Love and Gravity
Page 16
—
Andrea’s gaze wandered through the intricately carved Saxon-era herringbone stonework over the chancel. The ancient design was a testament to how well stone weathered time. Whatever secret Isaac had etched into his limestone sundial, he had wanted to ensure that it would last.
Andrea had learned that the sundial had been donated to the St. John the Baptist Church by a certain Christopher Turnor after he purchased Woolsthorpe Manor in 1733. Turnor had believed that the sundial, built by Isaac when he was nine years old, would have a better home at the church where Isaac’s family was buried than in the barn where it was found. Andrea hurried to the organ chamber where the sundial was kept.
An effigy of an aged, though dignified, Isaac Newton peeked out from behind a large pipe organ. The artist had carved Isaac’s image posthumously, copied from heavily stylized paintings that bore no resemblance to the Isaac Andrea knew. The elderly face’s blank gaze and the wig that Isaac often wore in portraits made him a stranger. Andrea peered into the effigy’s face, searching for the passionate young man she desperately missed. Dead wood stared back at her. Her eyes escaped to the limestone sundial beneath it. The sundial, shaped like a half circle, was missing a gnomon and was mounted upside down in a frame of carved red marble. She scoured it for Isaac’s message.

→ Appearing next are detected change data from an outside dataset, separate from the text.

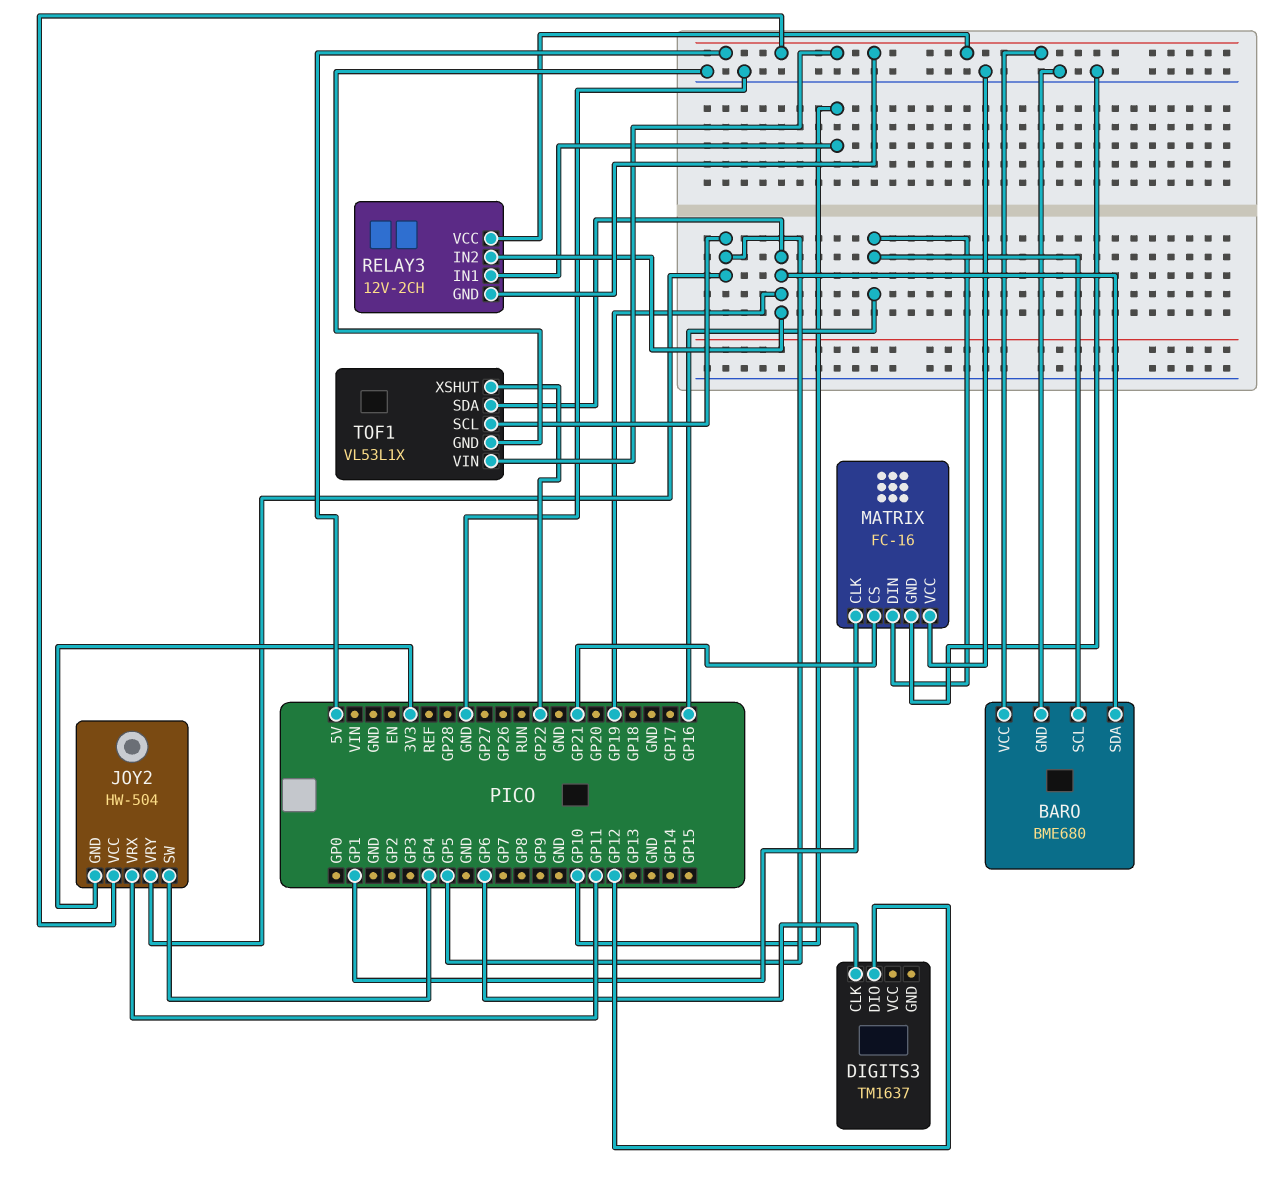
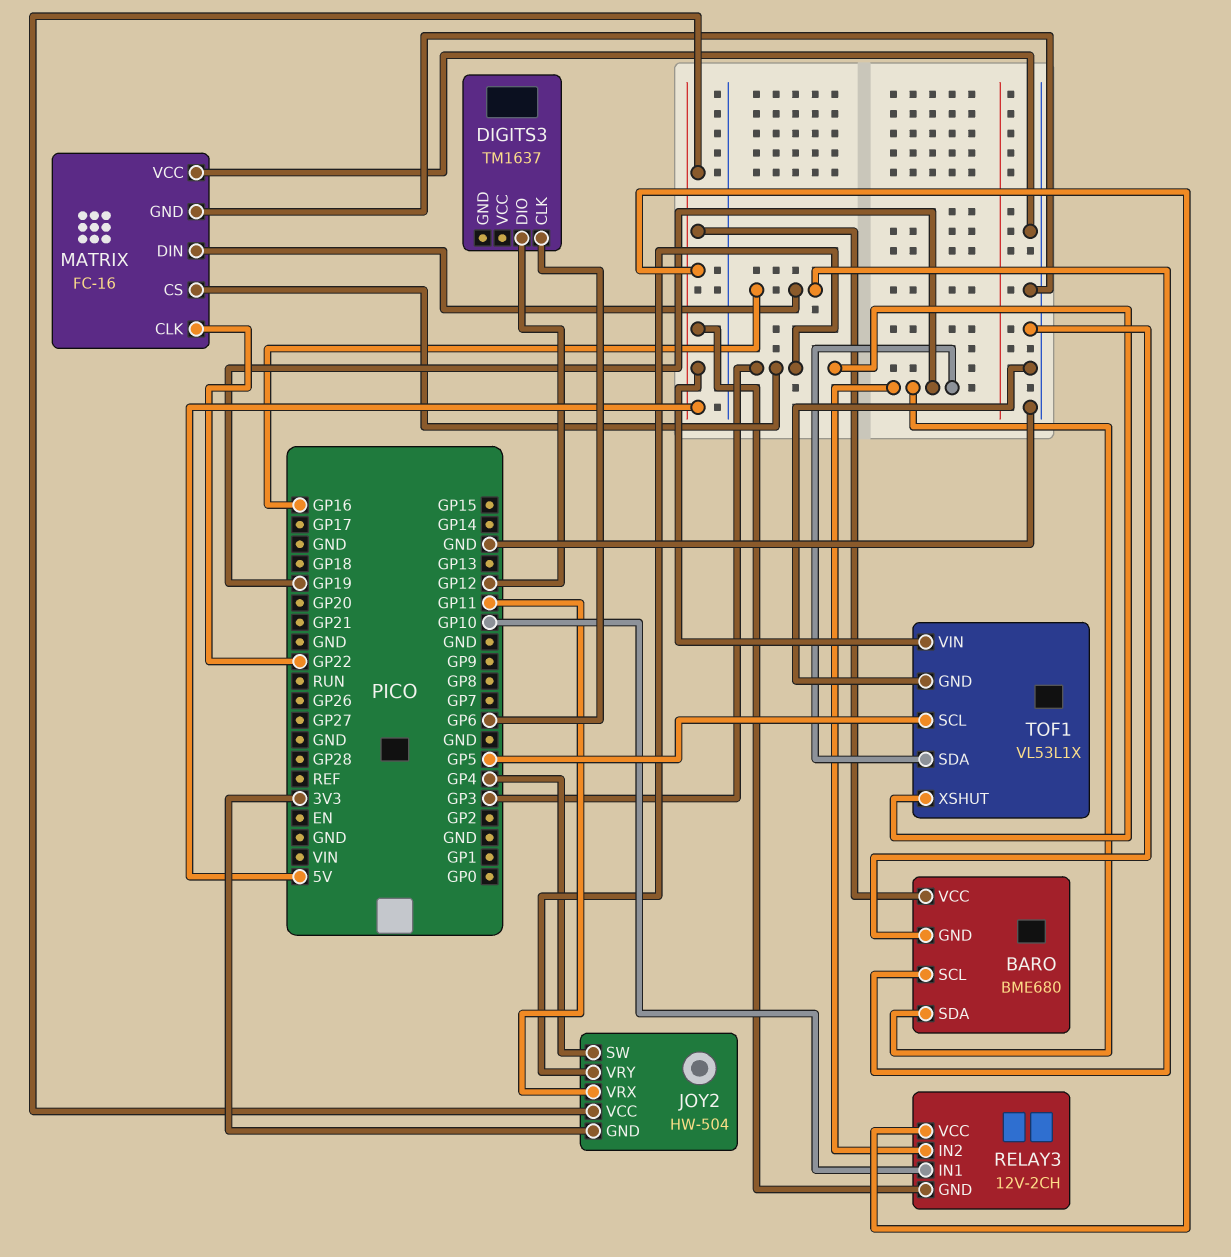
JOY2 pin VRY: GP5 -> GP3
MATRIX pin CLK: GP1 -> GP22
MATRIX pin CS: GP21 -> GP3
TOF1 pin XSHUT: GP22 -> GP3

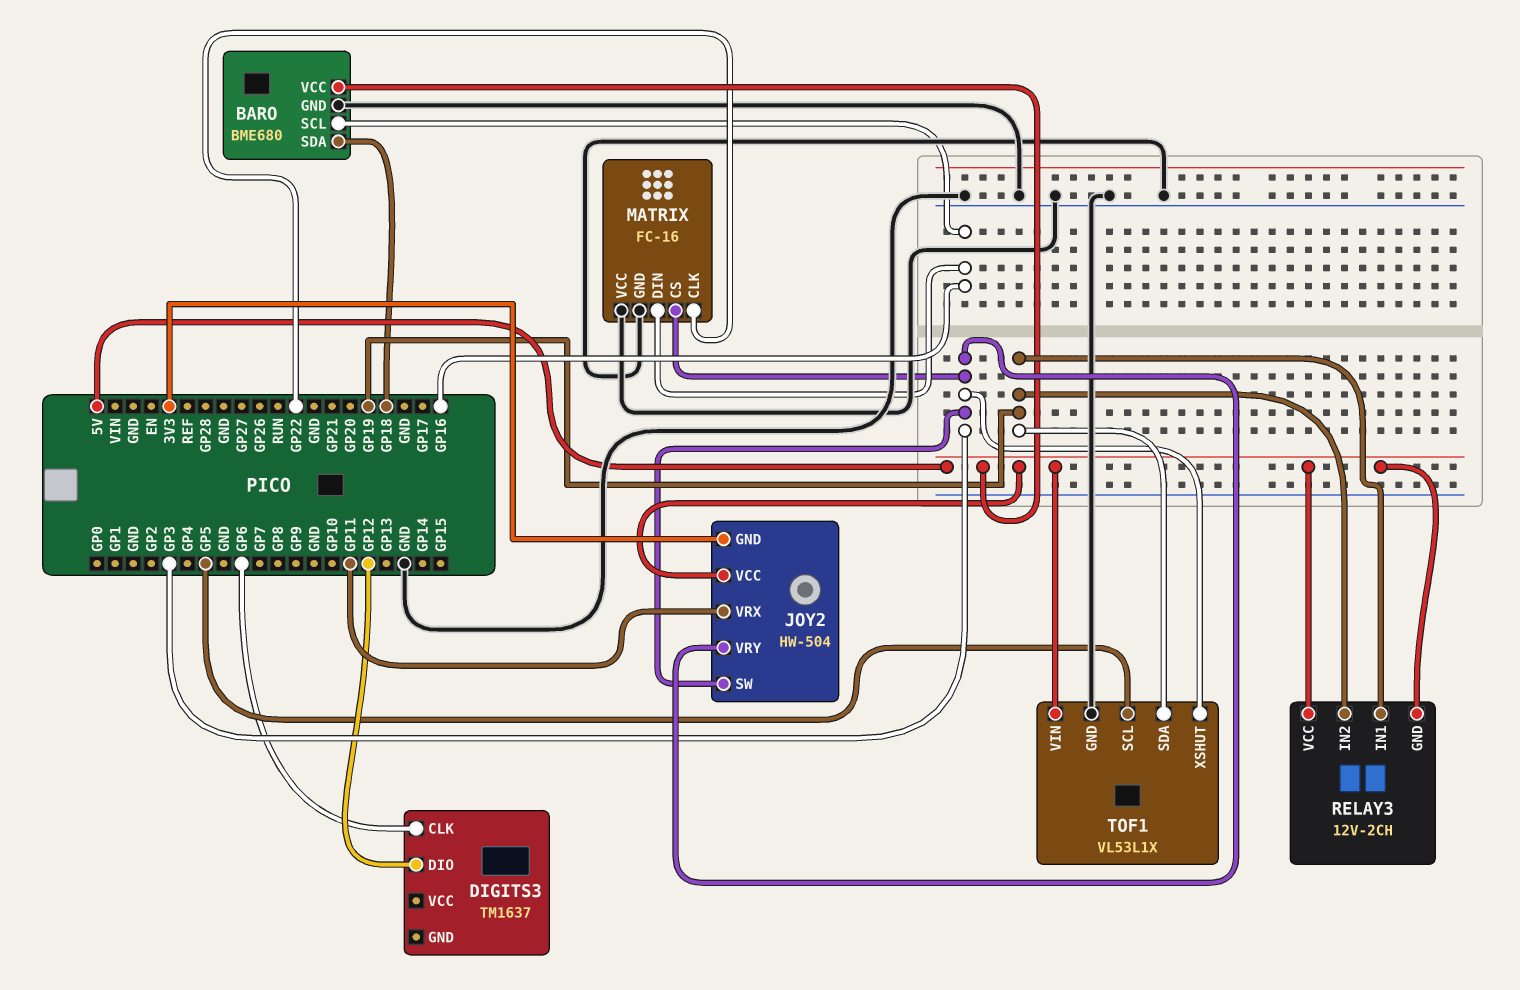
BARO pin SDA: GP19 -> GP18
JOY2 pin SW: GP4 -> GP3
RELAY3 pin IN1: GP10 -> GP19

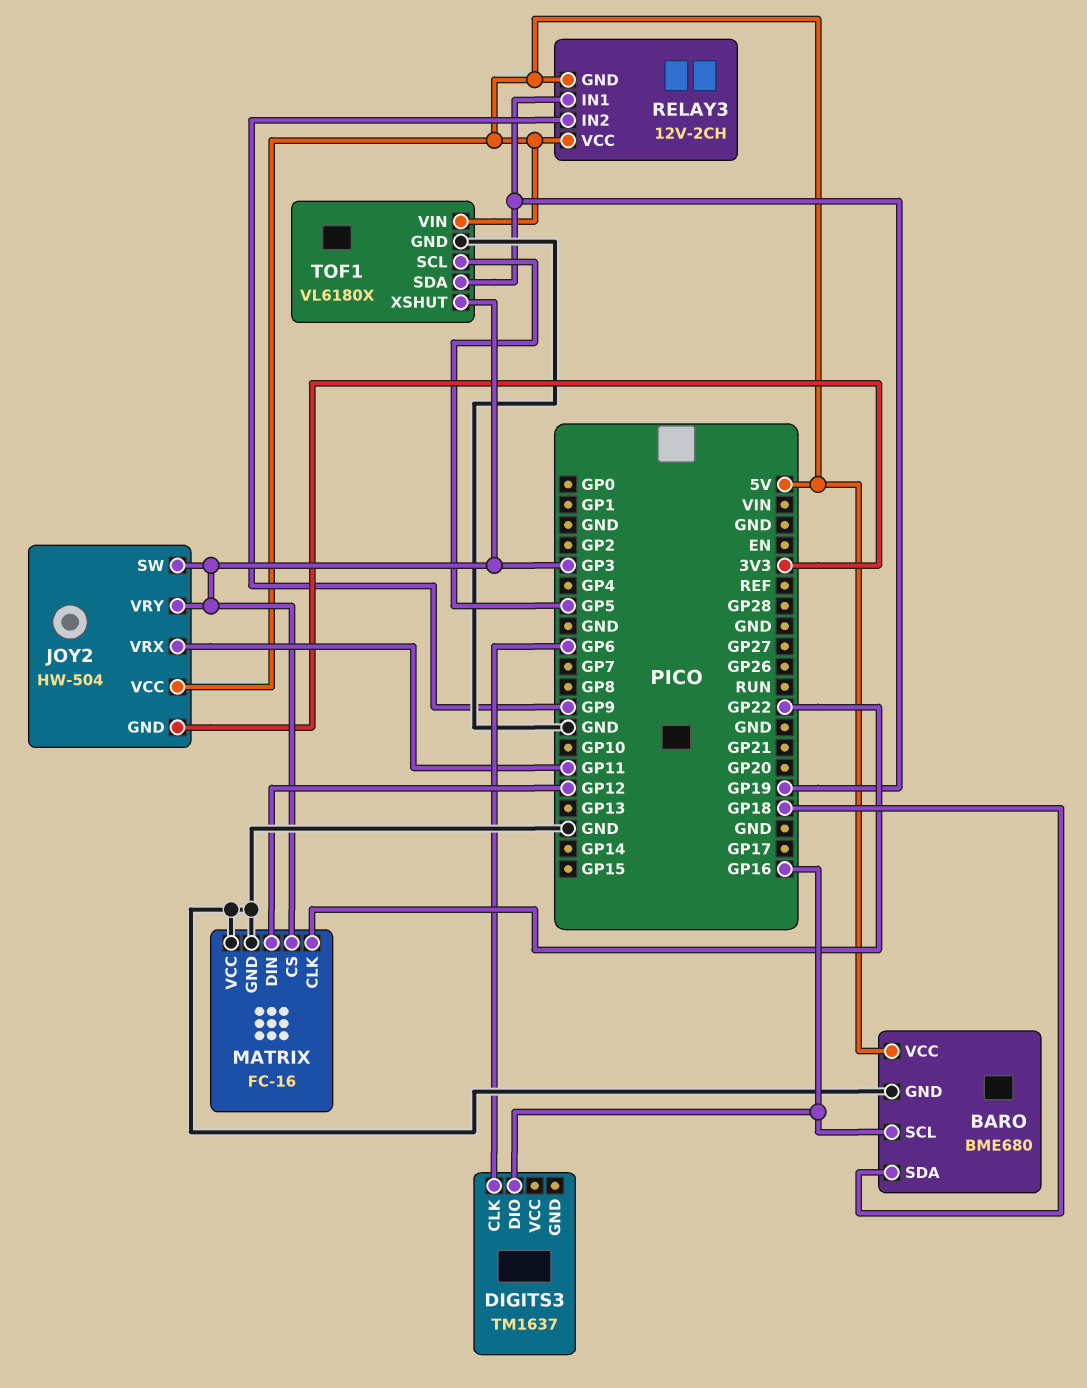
DIGITS3 pin DIO: GP12 -> GP16
MATRIX pin DIN: GP16 -> GP12
RELAY3 pin IN2: GP19 -> GP9
TOF1: VL53L1X -> VL6180X

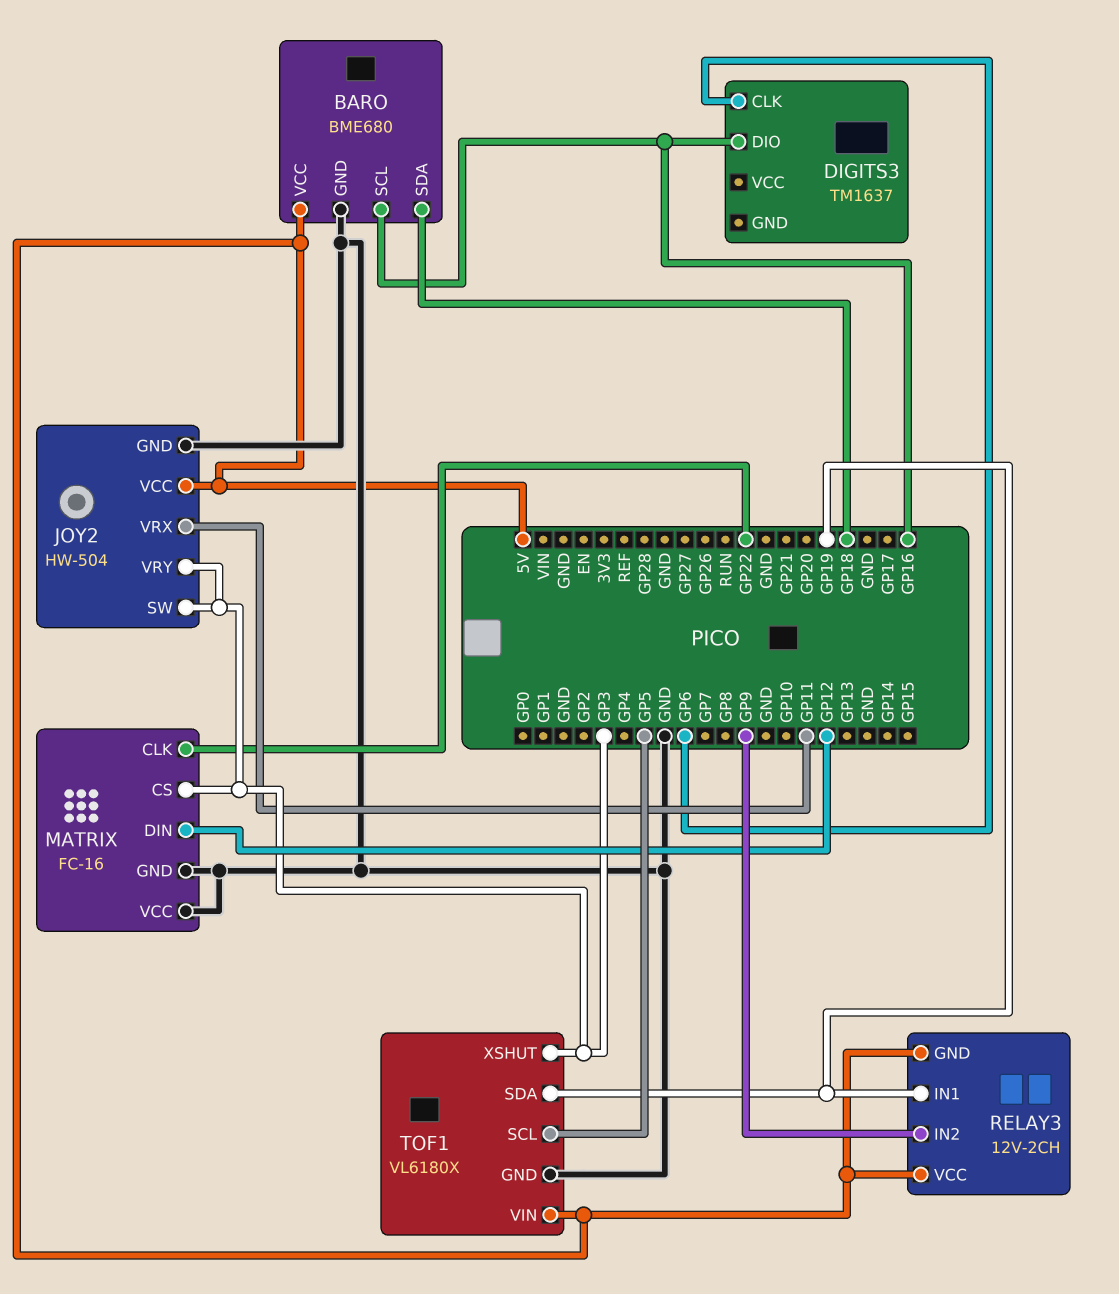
JOY2 pin GND: 3V3 -> GND

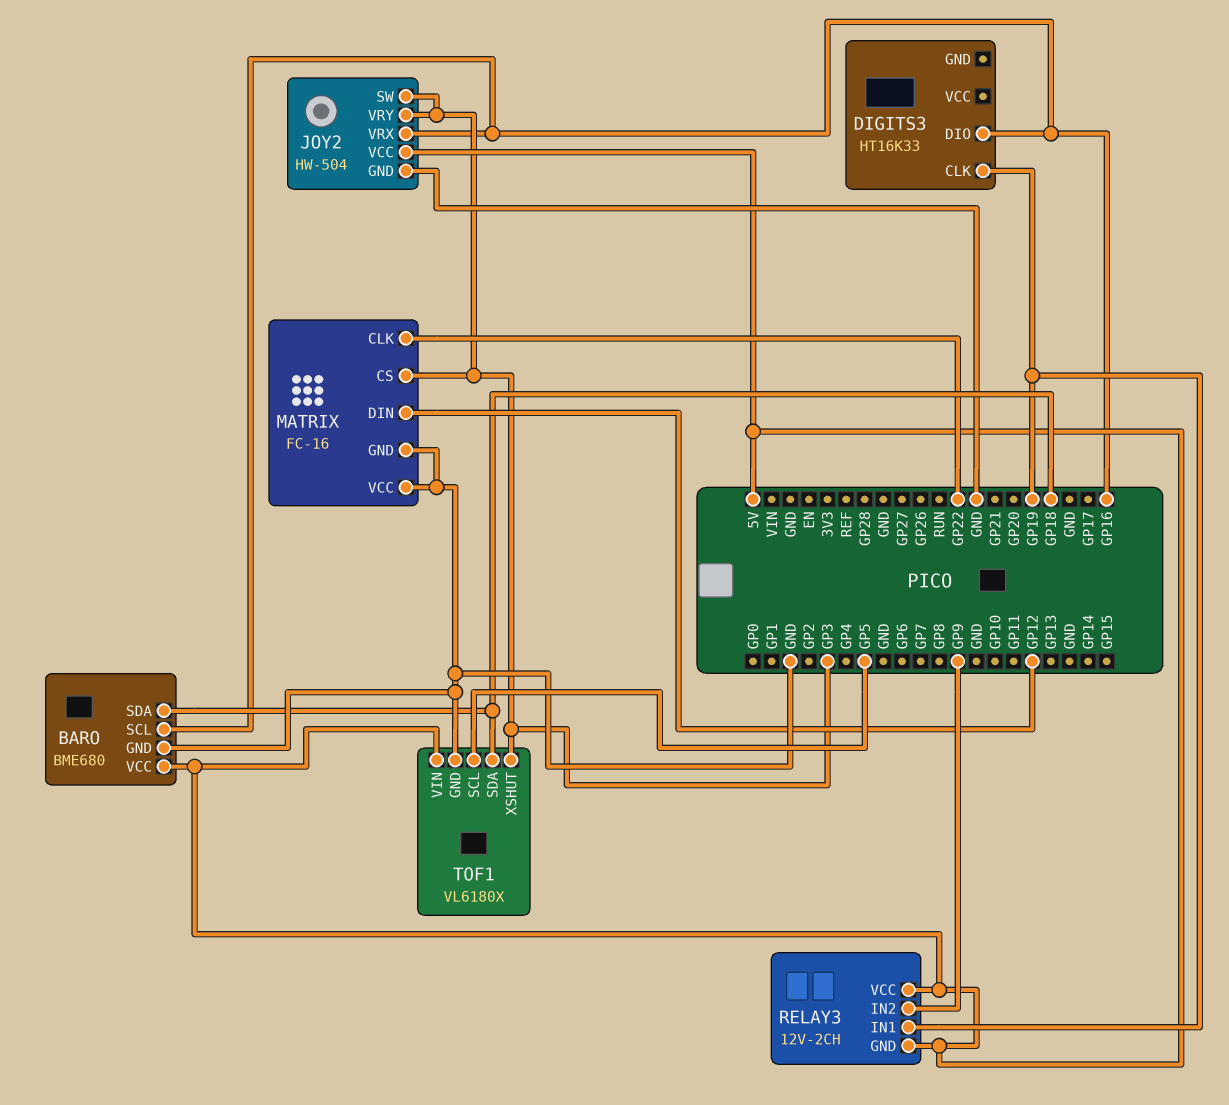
DIGITS3: TM1637 -> HT16K33
DIGITS3 pin CLK: GP6 -> GP19
JOY2 pin VRX: GP11 -> GP16
TOF1 pin SDA: GP19 -> GP18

Andrea lost track of how long she searched. Her chest sank. She took a step back and released a sigh. A faded Roman numeral, as minuscule as Isaac’s handwriting, leapt at her from the bottom left corner of the stone.
VIII
Andrea stared at the number, uncertain if it was part of the sundial’s design or if it was the message Isaac had left for her. She laid her palm over the tiny Roman numeral. It chilled her skin. Andrea recoiled. She was in the church where Isaac had been baptized and had attended Sunday services, but he had never felt farther away. She hurried to the exit, wrestling with the number in her mind.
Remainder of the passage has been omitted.